Short sleep duration and insomnia symptoms, separately and in combination, were associated with an increased GrimAge and a faster pace of aging using the DunedinPACE in this older adult cohort, which was representative of the U.S. population. These results indicate that individuals with these sleep characteristics are biologically aging faster, which is linked to an increased mortality and morbidity risks.(2629)

Our findings indicated an association with both the GrimAge and DunedinPACE. Though there was a trend towards an increased epigenetic age in PhenoAge, the results had wide confidence intervals including the null. Each of these epigenetic clocks capture unique components of biological aging. Even though all three epigenetic clocks are highly correlated with mortality and morbidity risks, (2629) they differ in terms of how they were designed, the training population, and primary outcomes. GrimAge was developed to track with biomarkers that are predictive of time to death in the Framingham Heart Study, while the DunedinPACE was developed using a longitudinal birth cohort from New Zealand starting in 1970’s to track with the pace at which the cohort ages from childhood into adulthood using changes in biomarkers over the first five decades of life.

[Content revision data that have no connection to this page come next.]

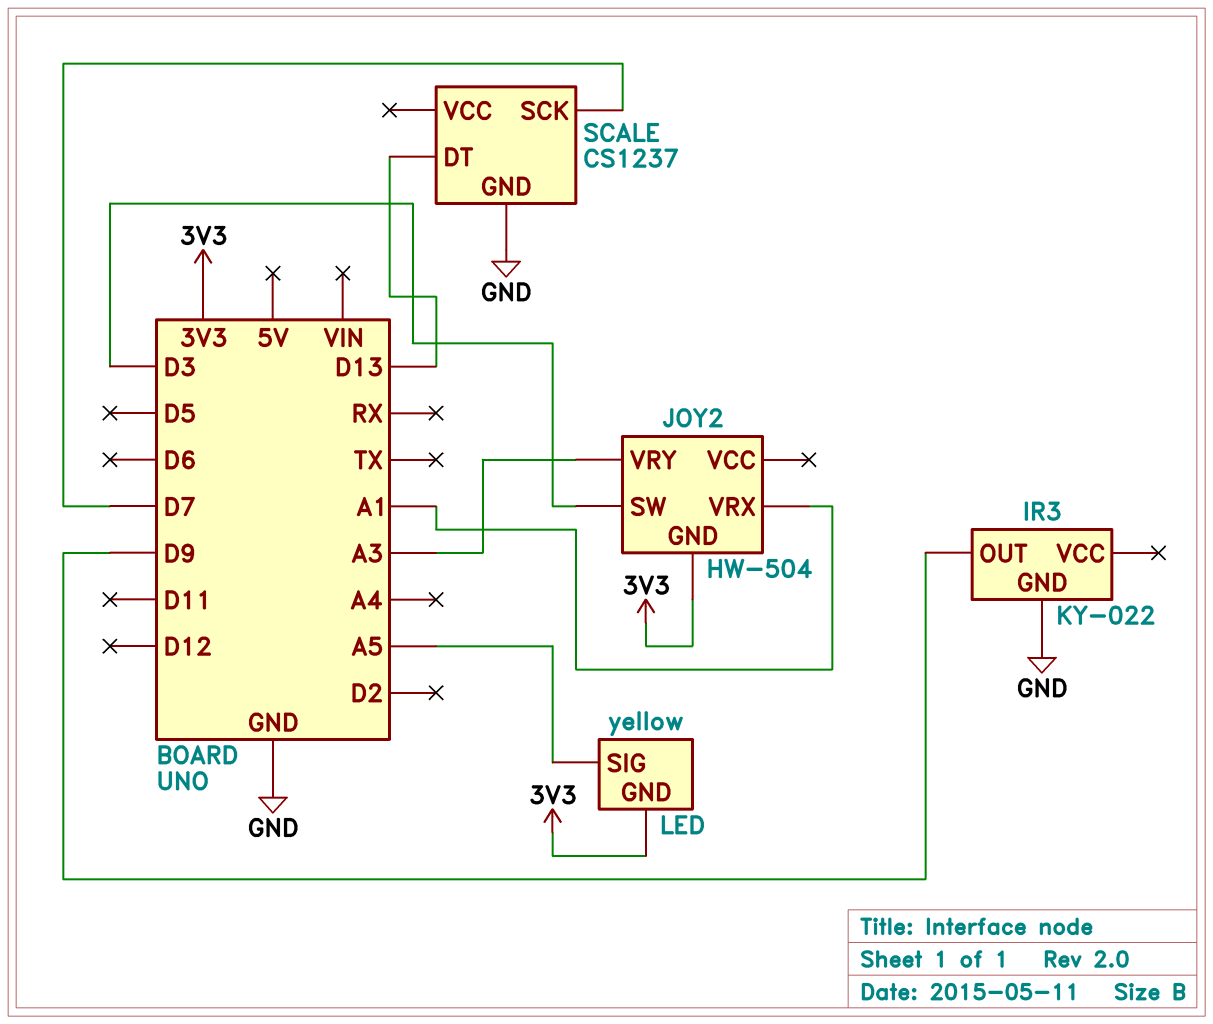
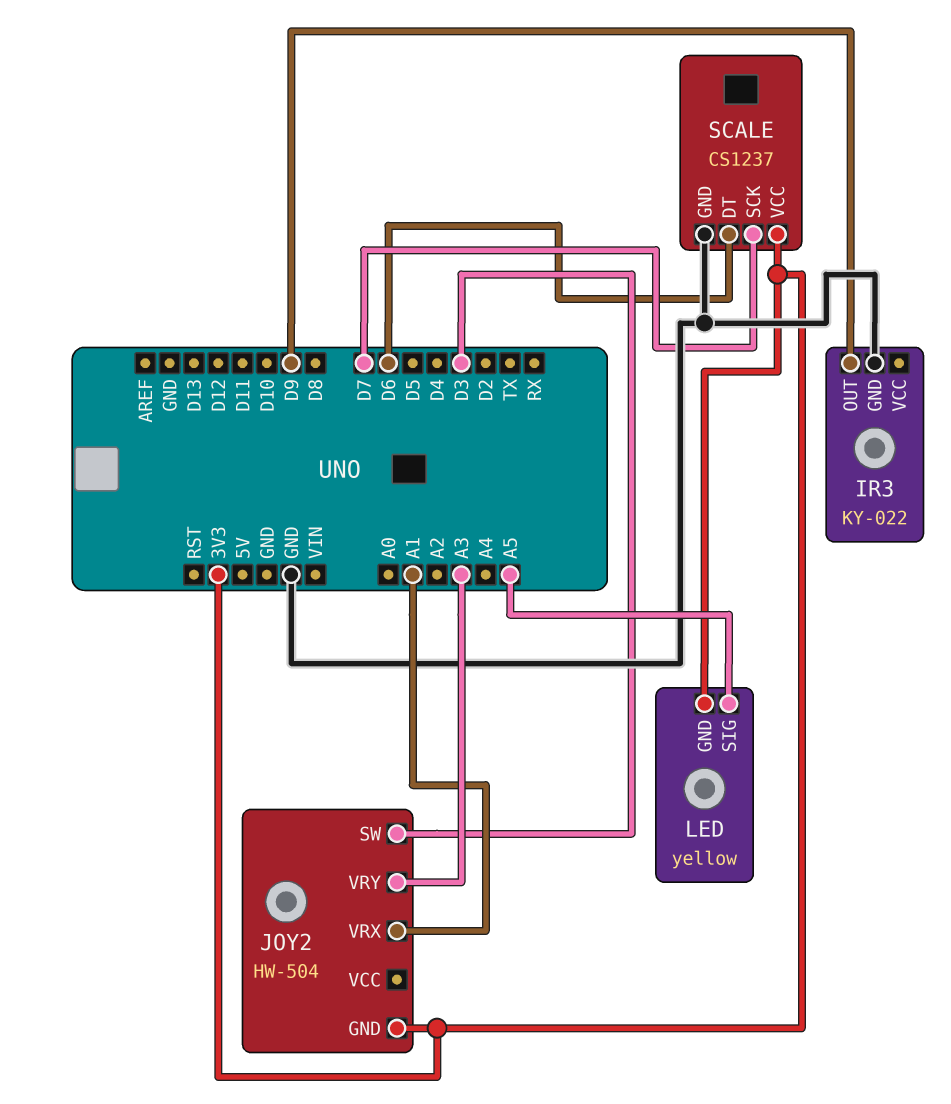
SCALE pin DT: D13 -> D6
SCALE pin VCC: none -> 3V3

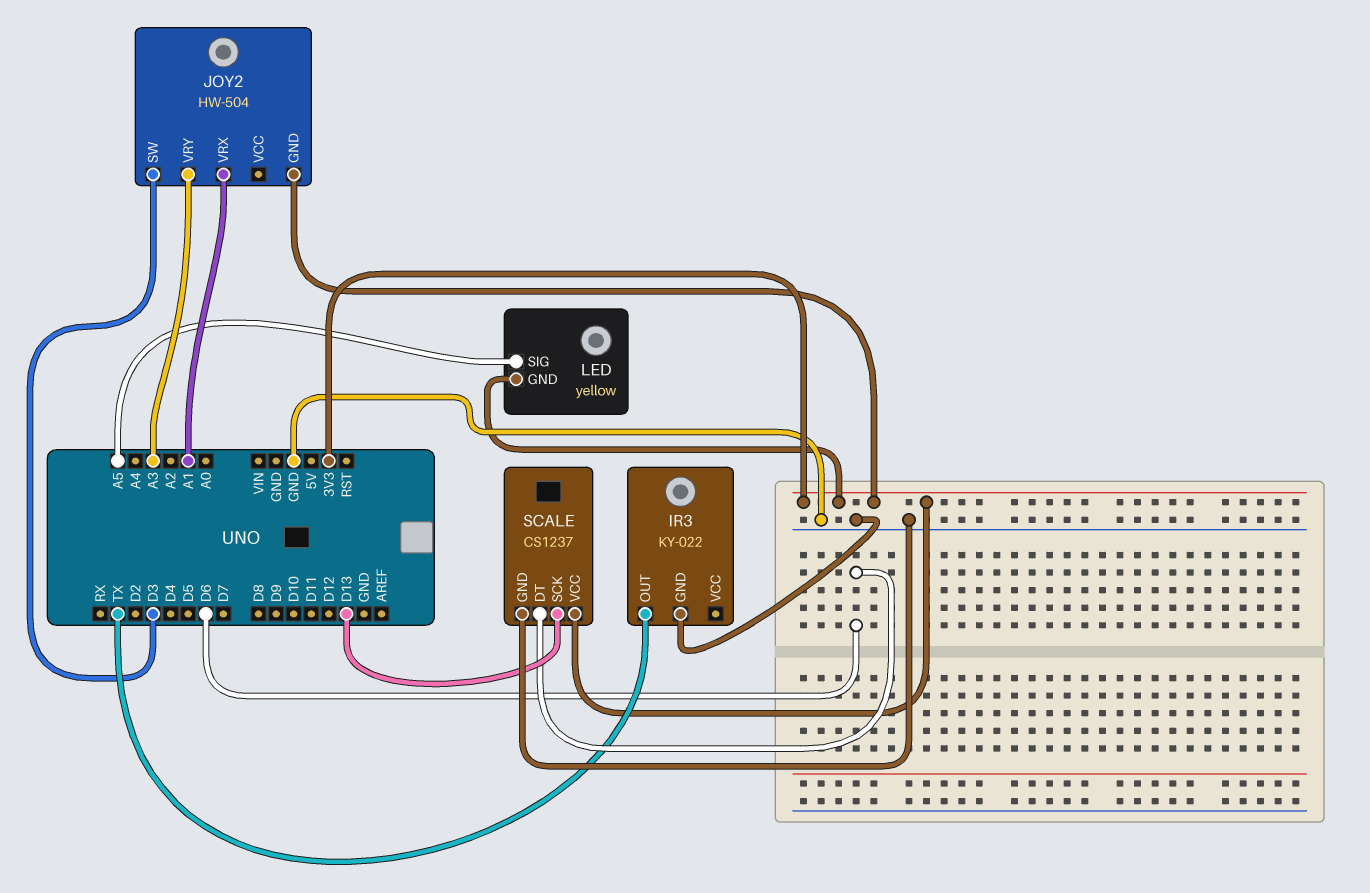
IR3 pin OUT: D9 -> TX
SCALE pin SCK: D7 -> D13

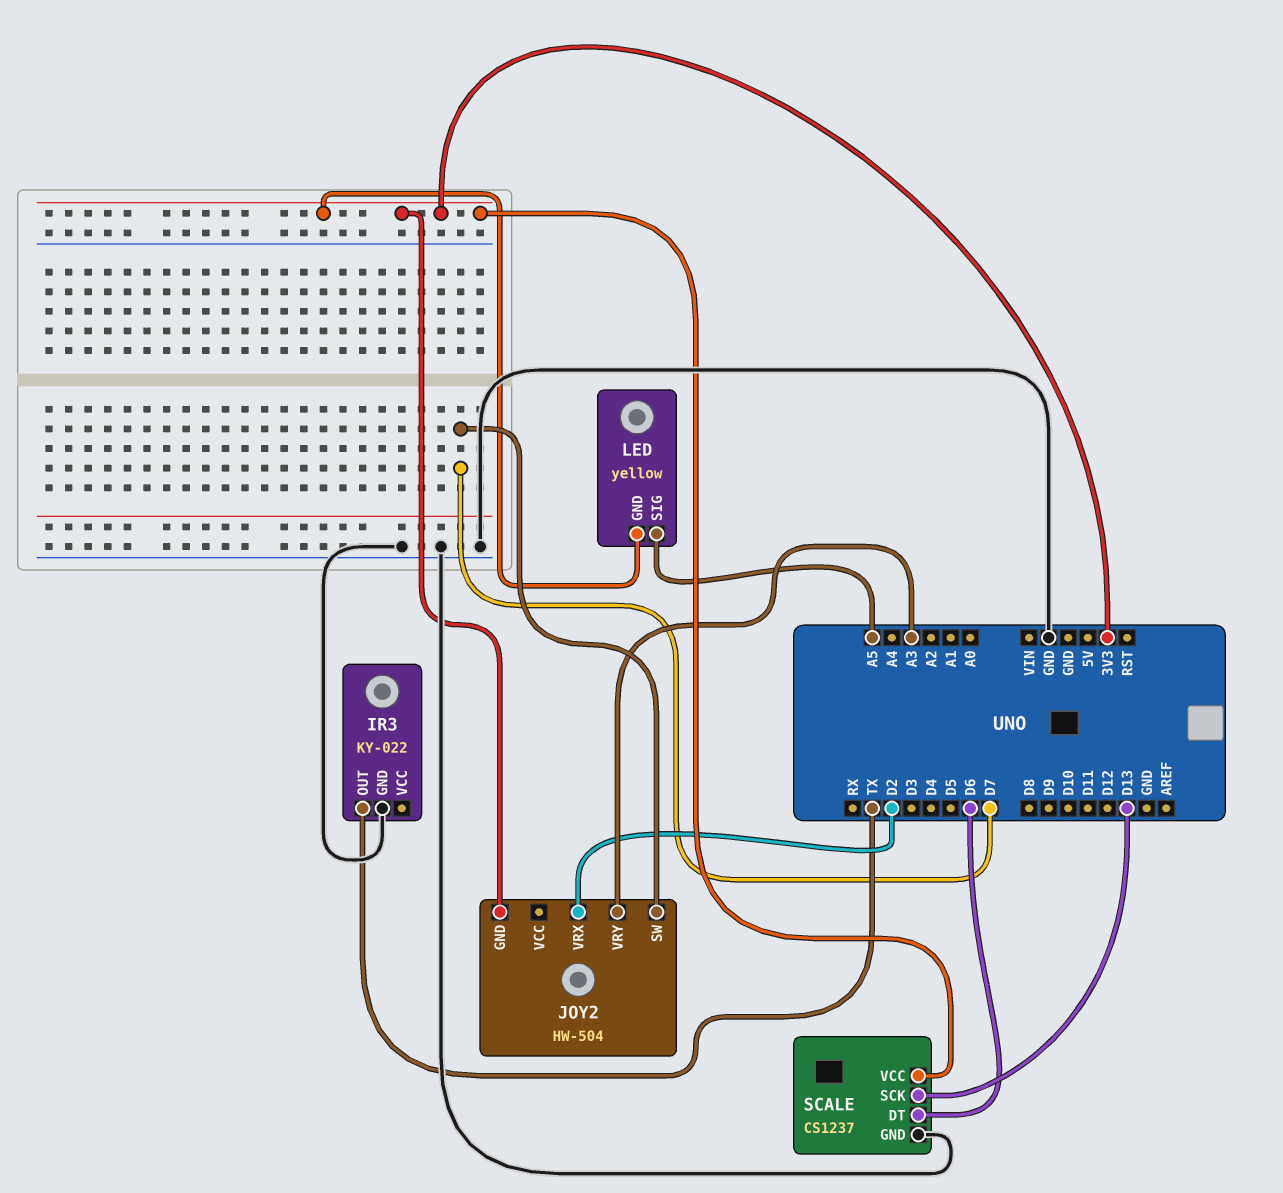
JOY2 pin SW: D3 -> D7
JOY2 pin VRX: A1 -> D2

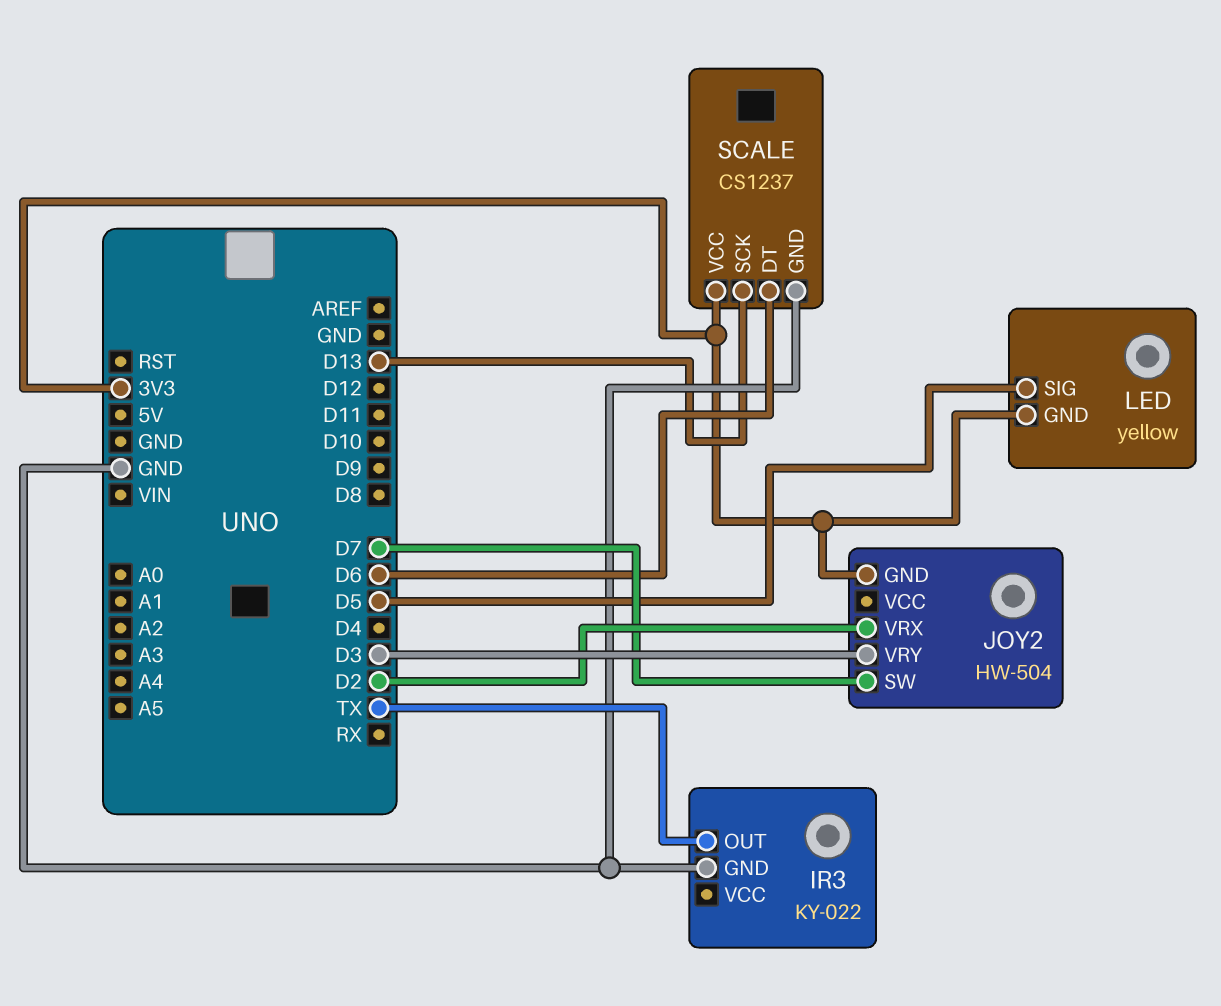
JOY2 pin VRY: A3 -> D3
LED pin SIG: A5 -> D5

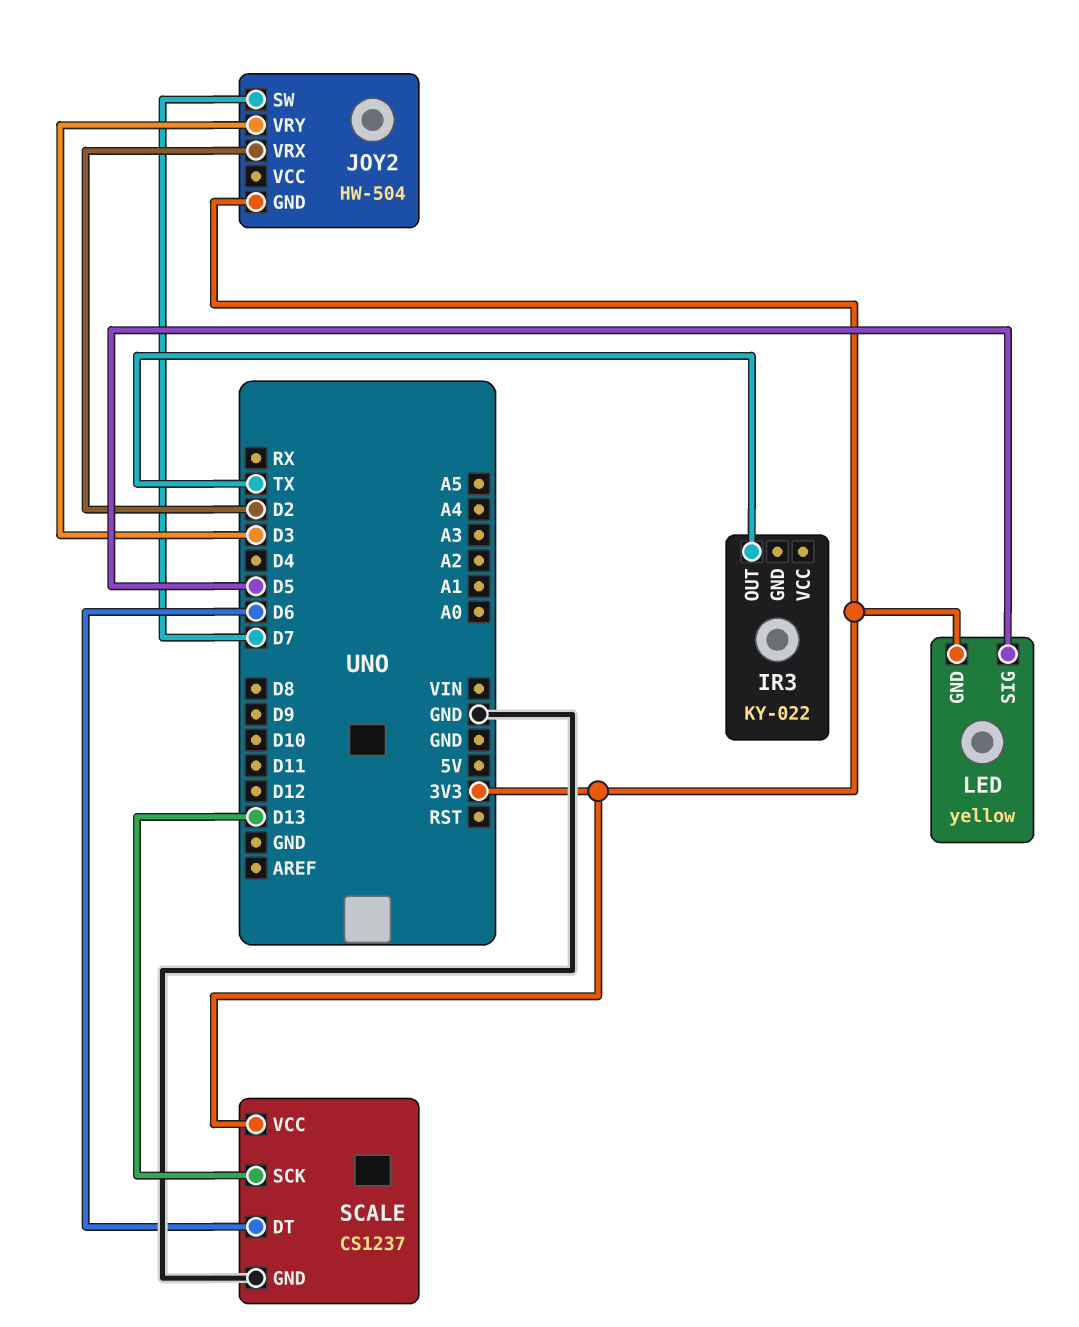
IR3 pin GND: GND -> none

In our sensitivity analysis we tried to delve further into potential pathways for an increased GrimAge. We observed that insomnia symptoms and the combination of insomnia symptoms and short sleep duration are associated with several biomarkers of inflammatory and senescence pathways. Specifically, our sensitivity analysis indicated an association between insomnia symptoms and the combination of short sleep and insomnia symptoms with DNAm-based PAI-1, and between short sleep and DNAm-based GDF-15, B2M, and Cystatin C. DNAm-based PAI-1 estimate is associated with both cardiovascular and metabolic disorders,(54) inflammation and cellular senescence.(55) GDF-15 is associated with age-related mitochondrial dysfunction and inflammation, and a novel biological aging marker,(56,57) while B2M and cystatin C are linked to inflammation and kidney function, and have also been linked with cognitive decline and cardiovascular disease.(5762) These analyses support a body of literature suggesting insomnia symptoms and short sleep influence age-related disease risk through inflammatory and cell aging pathways,(25,63) though further analysis of the specific pathways and how they are associated with both sleep and health outcomes or epigenetic aging are needed.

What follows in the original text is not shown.